O caminho do progresso humano não é linear, e até duvidoso, na minha leitura do livro de Oded Galor, que apenas uma região isolada do resto do mundo, tivesse conseguido alcançar o conhecimento e desenvolvimento, tecnológico e de valores, que hoje temos.
O desenvolvimento tecnológico dos últimos cinco séculos foi-se progressivamente desligando da produtividade agrícola, e depois dos recursos naturais; passou a assentar cada vez mais no engenho humano. A dependência dos fatores puramente naturais foi-se reduzindo (e as zonas que tinham mais vantagem nos fatores puramente naturais e agrícolas foram tendo mais relutância em mudar). Da agricultura para a indústria passou-se da terra fértil para a disponibilidade de outros recursos naturais. Agora com a passagem para a “economia do conhecimento” (como é comum dizer-se), os recursos cruciais passam ainda a ser outros. E é possível que daqui a dois séculos, os recursos essenciais para o desenvolvimento das sociedades humanas sejam algo que não antecipamos hoje, beneficiando relativamente não sabemos que região.
Além da geografia, Oded Galor coloca igualmente grande destaque no papel da diversidade humana. Para Oded Galor, maior diversidade humana tem um custo de menor coesão social e uma vantagem de maior criatividade, e a existência de culturas e instituições que enquadram de forma diferentes esses custos e vantagens geram caminhos distintos de desenvolvimento.
Definir e medir a diversidade humana é um problema complicado (e susceptível de diversas interpretações) e é uma discussão que ainda não se encontra finalizada. No entender de Oded Galor, quando se está em contexto de mudança tecnológica rápida, predominam as vantagens da diversidade humana, pois há mais oportunidades de aproveitar a criatividade que lhe está associada. Essa diversidade humana terá uma forte componente social, pelo que sociedades culturalmente mais abertas tenderam, nos últimos dois séculos e meio, a favorecer o desenvolvimento tecnológico e o progresso económico.
Resulta então a necessidade de mais um “porquê” e de recuar ainda mais, para se compreender que as sucessivas inovações tecnológicas de cada salto na evolução das sociedades humanas foram propiciadas por fatores diferentes e por isso surgiram em regiões diferentes.

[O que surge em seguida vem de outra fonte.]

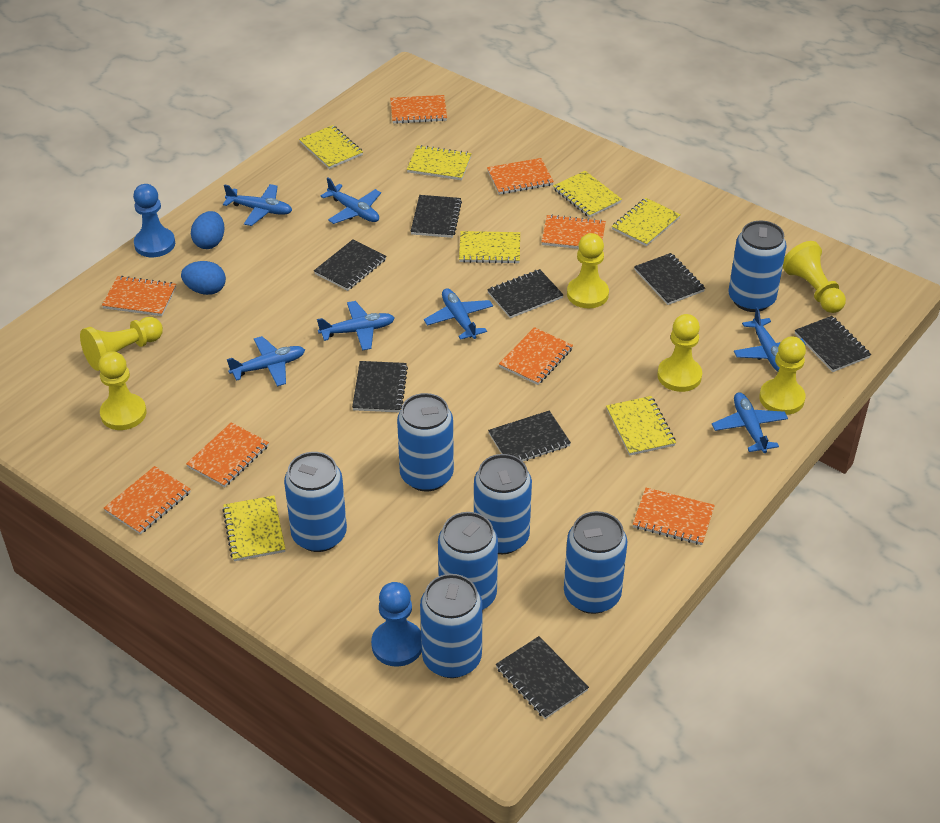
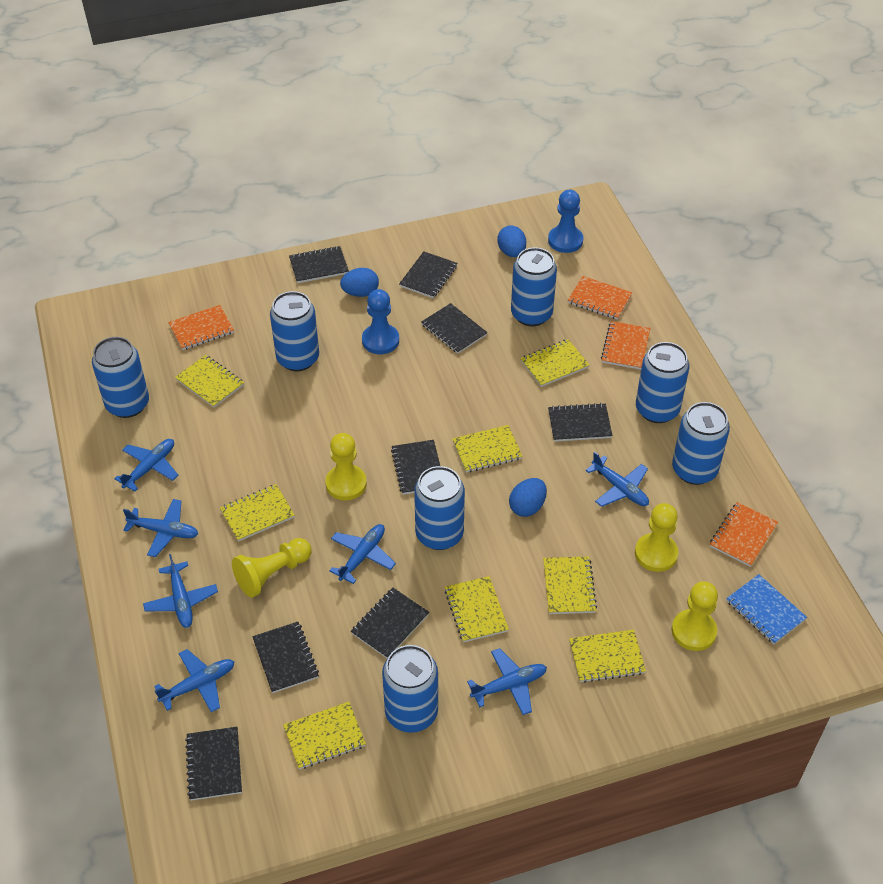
blue egg: 2 -> 3
blue notebook: 0 -> 1
orange notebook: 8 -> 4
yellow notebook: 7 -> 8
yellow pawn: 6 -> 4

A difusão de um avanço tecnológico potenciou que depois diferentes fatores levassem outras zonas a dar o próximo salto de desenvolvimento, seja pela disponibilidade de outros recursos seja pela emergência de outras culturas e instituições.
Esta identificação de elementos de muito longo prazo, como a cultura e as normas de uma sociedade, para o processo de desenvolvimento é crucial para se perceber porque uma importação rápida e pouco pensada de políticas e/ou instituições de uns países para outros acaba por ter fracos resultados (e muito abaixo das expectativas).
Segundo a visão de Oded Galor, a redução das atuais desigualdades entre regiões do mundo irá assentar em duas grandes forças: de um lado, a difusão cultural e tecnológica levará o seu tempo mas irá acontecer; de outro lado, a procura de mecanismos explícitos de redistribuição que mitiguem as diferenças existentes enquanto se processa o ajustamento de longo prazo. Com estes dois elementos, as sociedades tenderão a aproximar-se. A menos, claro, que haja um novo salto tecnológico que assente num fator que não sabemos hoje qual será traga para a frente do desenvolvimento uma região do mundo que inesperadamente se coloca na frente da evolução das sociedades humanas (é, no fundo, esse o padrão de séculos e milénios que Oded Galor nos apresenta).
Como é provável que outros leitores tenham encontrado interesse noutros pontos do livro, ou encontrado outras explicações e ideias mais interessantes, fica aqui aberto o espaço para troca de impressões.